My previous dabbling with xming gave me a way to run remote X applications and have them open windows on my vista desktop. It worked for simple stuff like xterm but for more advanced things like krusader it crashed and burned. So how about having a complete remote desktop open on my vista box, something like vnc but faster? X is supposed to be about this kind of thing, the graphical display being a terminal.
xming supports something called the XDMCP protocol for connecting to remote X servers (my terminology may be all wrong) so how to get that going?
The steps below are for kde, using kdm as a login manager and work with kubuntu.
Firstly, enable XDMCP in /etc/kde3/kdm/kdmrc:
[Xdmcp] # Whether KDM should listen to incoming XDMCP requests. # Default is true # pcw Enable=true
Next make sure the following line in /etc/kde3/kdm/kdmrc is commented out:
#ServerArgsLocal=-nolisten tcp
Next, go into /etc/kde3/kdm/Xaccess and make sure it has something like this in it:
* #any host can get a login window #pcw: this stops it listening on ipv6 (?) LISTEN 0.0.0.0
The ipv6 thing is an old bug. If kdm is listening on ipv6 instead of ipv4 then the following command will give the output shown:
sudo netstat -apn | grep ":177 " udp6 0 0 :::177 :::* 5636/kdm
Next I had to add an entry into /etc/hosts to allow the pc I was connecting from to pass a reverse dns lookup or kdm wouldn't let it in:
192.168.0.32 any-bleeding-thing-will-do
Finally I had to uninstall andlinux from my desktop because the tap/tun driver that it installed was causing xming to ask the remote linux box to connect to the display 192.168.11.1:0 which did not exist on the network, only virtually inside my desktop. This was evinced by the following in the syslog of the remote box:
Jul 31 10:21:10 mybox kdm[5088]: Display 192.168.11.1:0 cannot be opened
After this the xming xlanuch utility can be used to open the desktop with default options apart from:
- use 'One Window'
- 'Open session via XDMCP
- Connect to host = ip address/name of server
This should open a nice big window, as big as your screen with its own kde login prompt. It runs kde4.1 fine, including the kidney in the top right corner. The screen doesn't 'capture' the mouse and I can copy and paste stuff between it and windows.
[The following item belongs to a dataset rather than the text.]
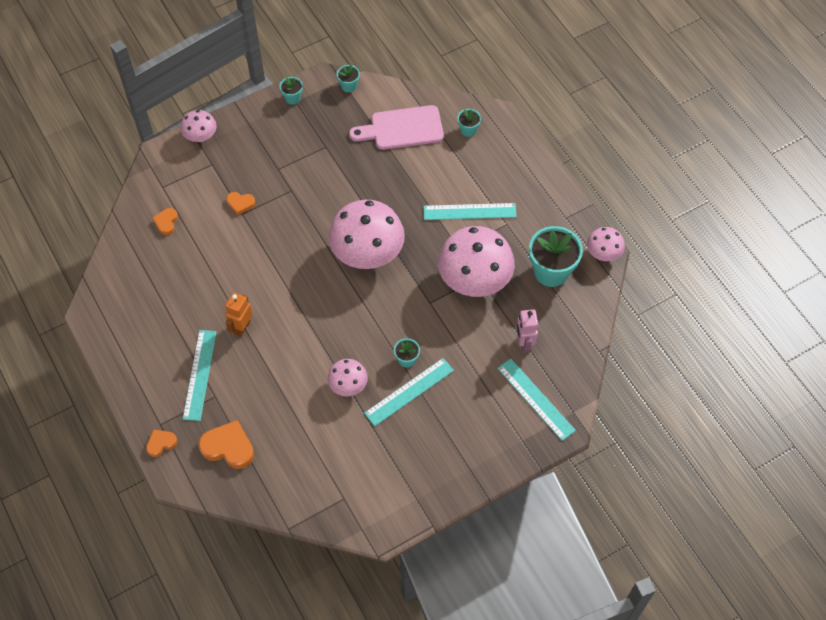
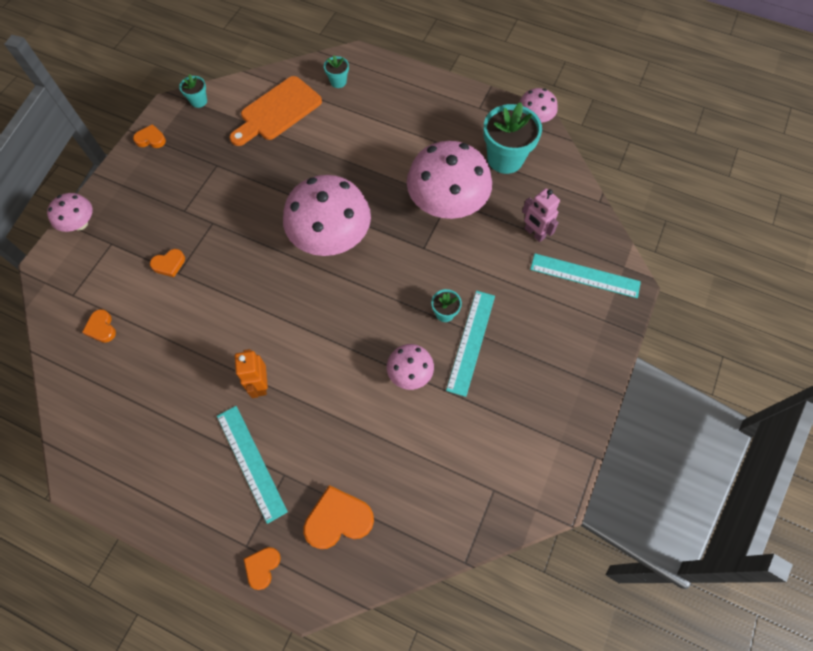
camera: 35 degrees left, 5 degrees up
(292, 98) = (151, 139): turquoise flower pot -> orange heart
(402, 129) = (277, 111): pink cutting board -> orange cutting board
(469, 211) = (394, 148): turquoise ruler -> none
All this took far too long to figure out (wireshark is my new friend) and by all accounts it is too insecure to trust without a firewall between you and the real world but it is giving me a kde4 desktop that is just as snappy as if I went to the effort of wheeling my chair across to the other side of the room.
It took me some time to learn to spell xdmcp in all my googling until I realised that it can be broken down into xdm-cp and xdm is a more primitive form of kdm/gdm. Googling for xdcmp gives a surprising number of relevant hits.
One remaining oddity: firefox doesn't run. Konqueror does.
UPDATE: it's alarming that an hour after writing this it is coming up in the google results for "xdmcp firefox" so I'd better keep it updated. Firefox does start, it just takes two or three minutes to come up! Coffee time. Netbeans gives a blank white screen. This whole business is a can of worms.
UPDATE2: disabling the vista firewall allows firefox to run nicely. Enabling the firewall and opening ports 177 (udp) and 6000 (tcp) does not work. Running wireshark on a successful session does not reveal any other ports being used. Stumped and NOT running vista without a firewall (ffs). Netbeans still doesn't run. I'd give up only when it is running it runs sooo nicely, much better than vnc. Dragging a window seems to be done in a local terminal rather than downloading bits of screen to redraw over the wire. When it's running, scrolling a firefox page is seamless, you wouldn't know it wasn't running locally. There's gold in them thar hils but they're a long way away.
UPDATE3: after MUCH net tracing, firewall logging and messing about, the Firefox problem is definitely due to the sound activity on port 16001. Unblocking the port for TCP or UDP makes no difference, in fact unblocking ALL ports from a specific IP address doesn't work, there is something in the firewall that is straight broken. However, I found a workaround which is to put this in /etc/profile on the linux end:
declare -x ESPEAKER="127.0.0.1:16001"
it seems to force sounds to stay on the local server.